Добавить в цитаты Настройки чтения

Страница 13 из 30

Лукашин поздоровался, вытащил начатую пачку «Звездочки» – мигом ополовинили. Тоже и они, низовые работники райкома, до сих пор ударяют по «стрелковой».

Лукашин курил, перекидывался шутками – тут никто из себя номенклатуру не корчил, – присматривался потихоньку, но так и не решил, кого из этих молодцов прочит ему в комиссары Фокин. Народ все был малознакомый, новый, подобранный Фокиным: тот как-то на районном активе заявил, что все парторги на местах должны пройти выучку в райкоме.

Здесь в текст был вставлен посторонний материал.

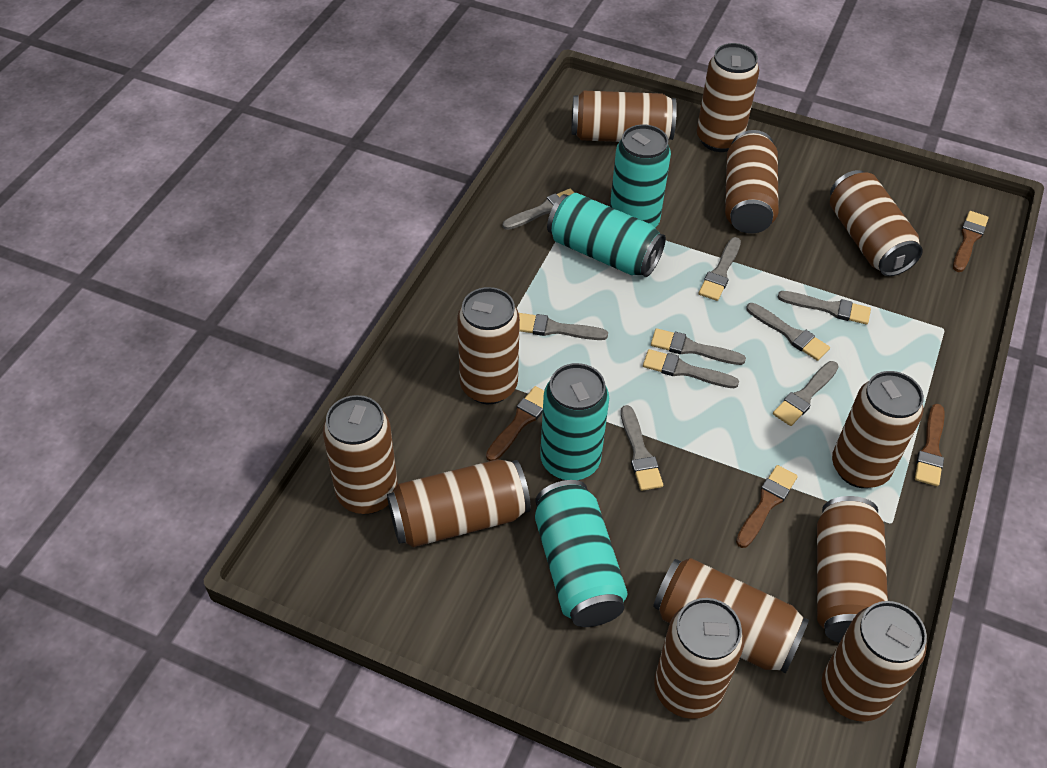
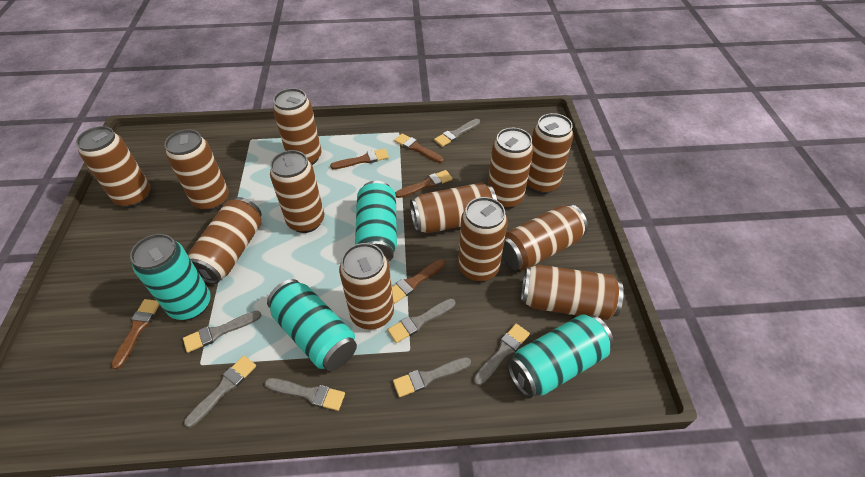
brown brush: 4 -> 5
grey brush: 9 -> 7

– А где у вас Ганичев? – спросил Лукашин. – В командировке?

– Нет, собирается еще только.

Лукашин пошагал в парткабинет: где же еще искать Ганичева, раз на носу у него командировка?

Ганичев на этот счет придерживался железного правила: прежде чем заряжать других, зарядись сам.

«А как же иначе? – делился он своим опытом с Лукашиным, когда тот еще работал в райкоме. – Не подработаешь над собой – всю кампанию можно коту под хвост. Так-то я приехал однажды в колхоз. Бабы плачут, председатель плачет – тоже баба. У меня и получилось раскисание да благодушие… А ежели, бывало, подработаешь над собой, подзаправишься идейно как следует, все нипочем. Плачь не плачь, реви не реви, а Ганичев свою линию ведет».

Память у Ганичева была редкая. Он назубок знал все партийные съезды, все постановления ЦК, он мог свободно перечислить всех сталинских лауреатов в литературе, сказать, сколько у кого золотых медалей, и, само собой, чуть ли не наизусть выдавал «Краткий курс». С ним он не расставался, всегда носил в полувоенной кожемитовой сумке на боку, и, смотришь, чуть какая минутка выдалась – присел в сторонку и началась работа над собой.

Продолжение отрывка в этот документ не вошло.